19.06.1997
Labour set to hammer workers
As Labour prepares to make the deepest, most vicious cuts yet, the working class must brace itself for a fresh onslaught on services, jobs and working conditions.
Labour has willingly committed itself to the Conservatives’ projected spending limits for at least two years and so in health, education and welfare John Prescott warns us that nothing is ruled out. “It’s like the hospital service,” he said.
“We’re told they’re hundreds of millions of pounds short and they may be closing hospitals. The schools are being told that they are desperately short and the buildings are falling down.”

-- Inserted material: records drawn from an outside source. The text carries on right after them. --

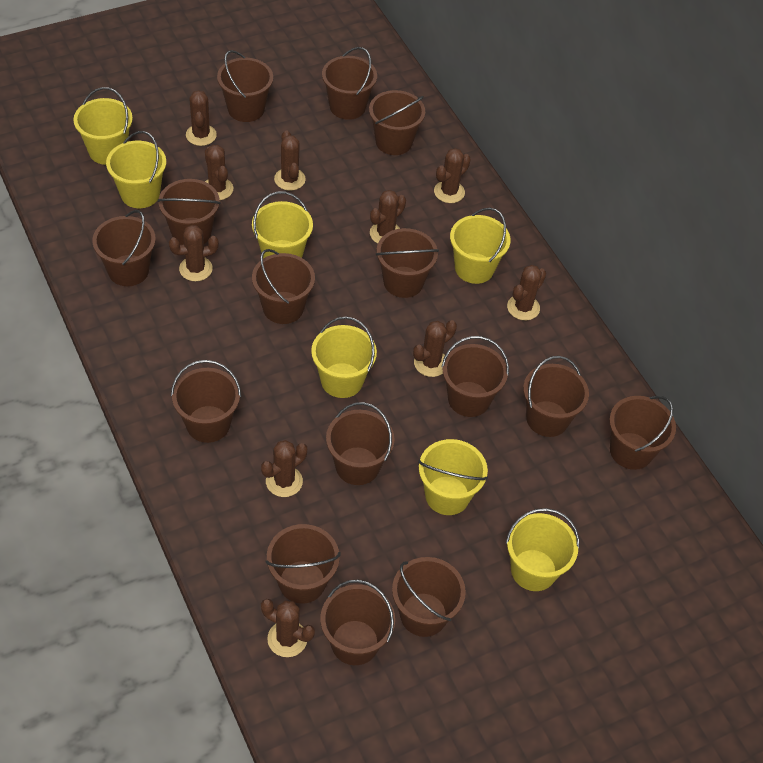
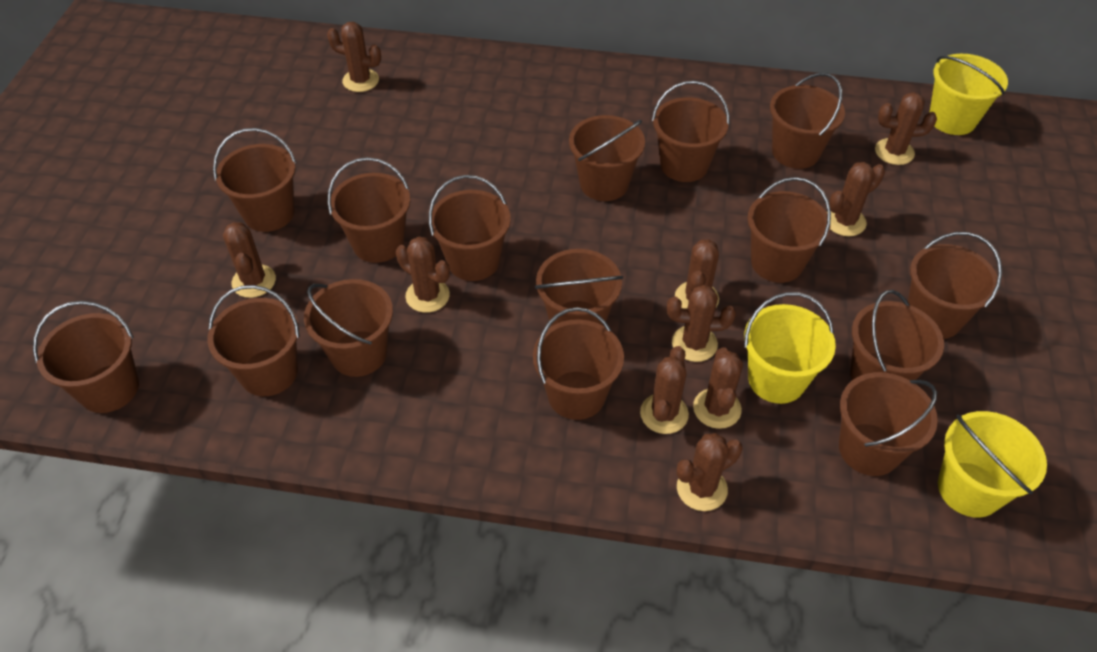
yellow bucket: 7 -> 3

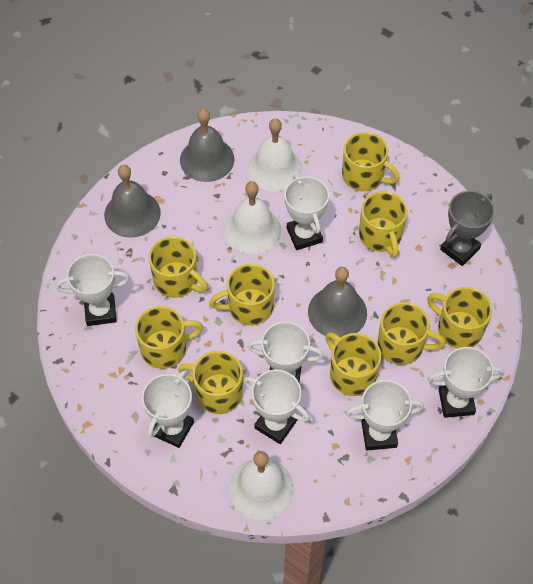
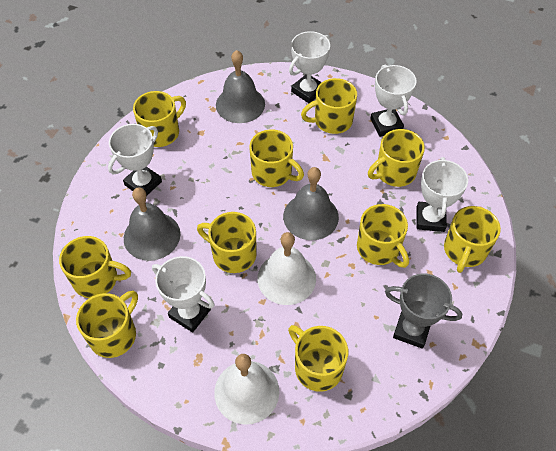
white bell: 3 -> 2
white trophy: 7 -> 5
yellow mug: 9 -> 10

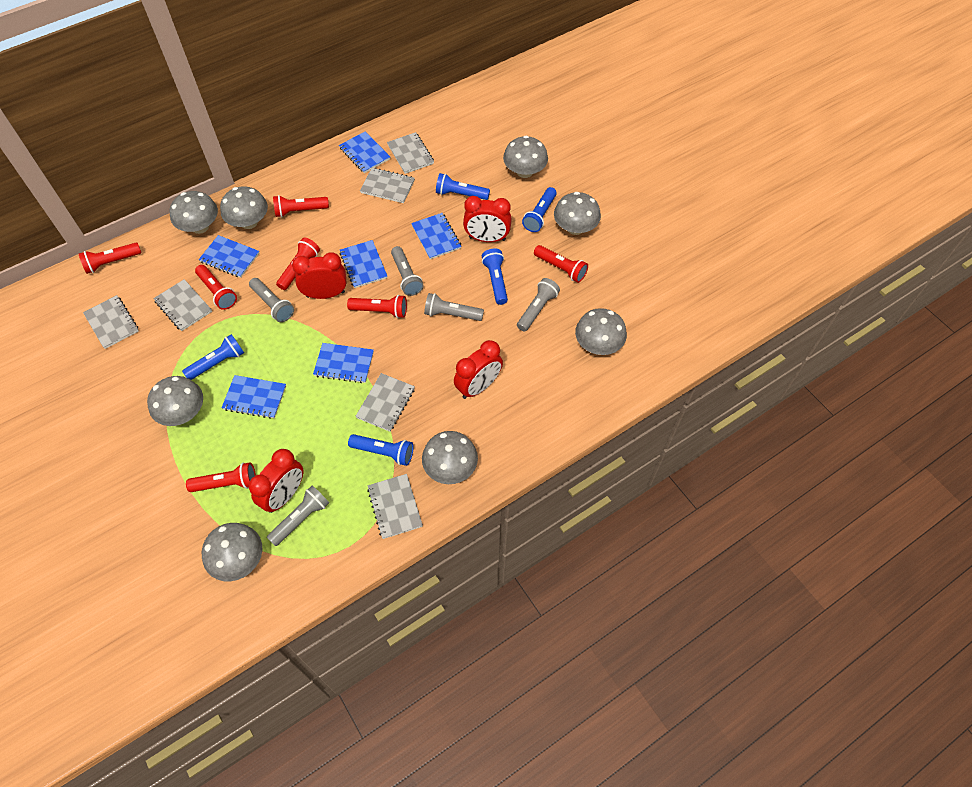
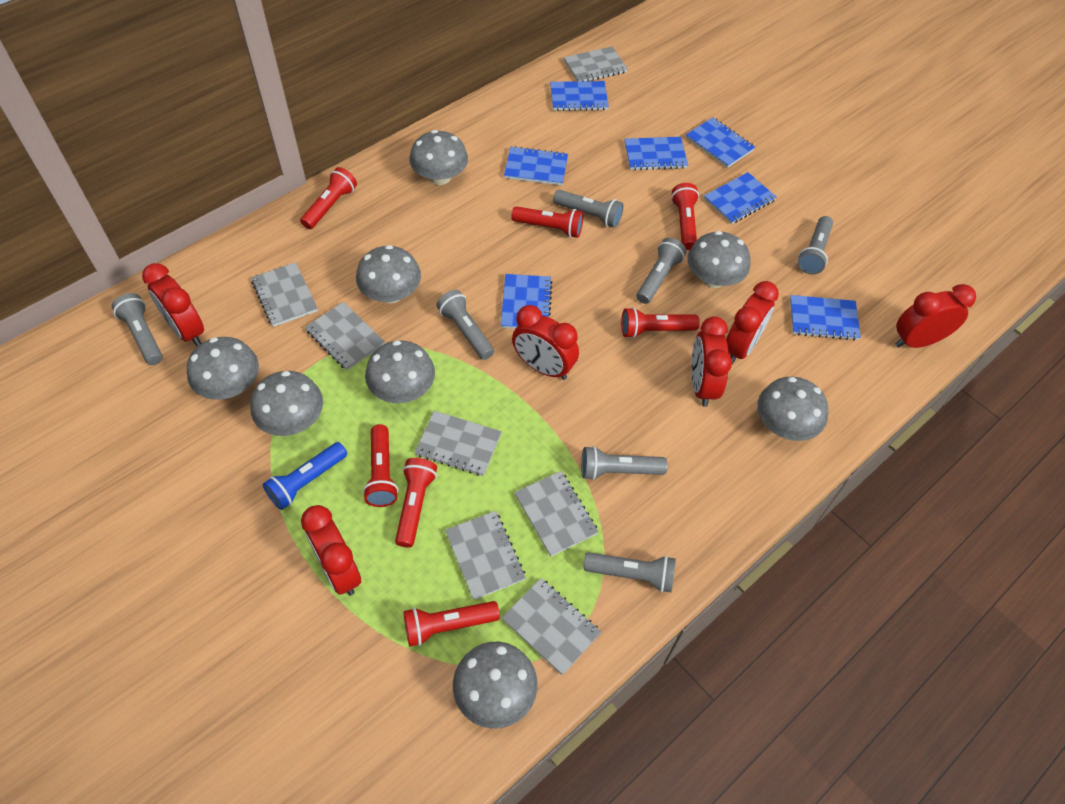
blue flashlight: 5 -> 1
blue notebook: 6 -> 7
grey flashlight: 5 -> 7
grey notebook: 6 -> 7
red clock: 4 -> 6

Health secretary Frank Dobson also feigned shock as the new minister who had opened the books and found a situation “much worse than I thought”. But in health, just as in education, Labour ministers are not proposing measures to make real improvements, let alone provide what workers need: the whole tenor of their statements is that they will try to stop the rot.
Of course even in bourgeois terms extra funding could be found simply through raising taxation or government borrowing. But both have been ruled out as New Labour has fallen into line with the Thatcherite consensus that the state must disengage from its post-World War II role as welfare and service provider. At the same time one eye is kept on the Maastricht criteria.
The government has three options then. Firstly, it can look to the private sector to “ensure the investment was not classified as public expenditure” (Prescott). That is why Labour is now actively pursuing the possibility of privatising the London Underground and the post office, at least in part, as well as extending the Tories’ private finance initiative in other areas, including health and education. The government could try to sell off other assets. The Independent advises it that “big old Victorian hospitals could be turned into luxury flats” (June 16).
The second option is more cuts - in these two main areas especially. As The Independent editorial pondered the next day, “It is hard to believe that the Thatcher-Major years have squeezed every excess penny out of the public purse” (June 17). True to form, despite warnings from health professionals and NHS authorities that there is no room for further cuts, Dobson told the Institute of Health Services Management: “I am now asking you to look at other immediate ways of saving money and putting it to better use. That is what good managers constantly on the lookout for.”
Those “savings” will include healthworkers’ pay and conditions of course - with the possibility of a pay freeze being attempted. In education too already overstressed teachers could face drastic cuts in their annual holidays, longer hours and mass redundancies.
The third possibility is to impose further charges “at the point of need” in the health service. “Charges for GP visits and hospital accommodation were investigated several times under the Conservatives but ruled out as politically unacceptable,” The Daily Telegraph reminds us (June 16). But nothing is to be ruled out in the treasury’s review, including raising and extending prescription charges and slapping a bill on hospital patients for their meals and use of facilities.
As yet workers have shown little resistance to this onslaught. Far from being booed off the platform, ministers are being acclaimed by union conferences. “Frank Dobson won a standing ovation from 1,500 nurses despite a grim pay warning,” The Independent reported (June 11). Admittedly they were Royal College of Nursing delegates, but unfortunately ministers are receiving similar acclamation at other union gatherings.
The Telegraph assesses why this is so. After calling on Blair to introduce a whole new range of health charges, its editorial continues:
“Reform [read ‘dismantling’- AF] of the NHS is one area where Labour could be more radical than the Tories. The Conservatives have never been trusted on health: despite increasing spending on the NHS by 55% during their term of office, they are still widely blamed for spurious ‘cuts’... Given that resources are finite, it makes sense to ration them. When the last government tried to do this, it was called ‘uncaring’. But this government can draw on reserves of public goodwill on health. It can point out again that the reason for efficiency is not to satisfy hard-faced accountants, but to maximise spending on patient care. With Labour in office, voters are more likely to listen” (June 16).
There could be no clearer statement of why even some of the most reactionary sections of the bourgeoisie are now backing Labour. But the question remains: why do so many left groups line up to support a party which the establishment now believes can attack workers more effectively?
And why do these groups continue to talk of a ‘revolution of expectation’ (AWL) and ‘huge expectations’ (SP) for working class advance?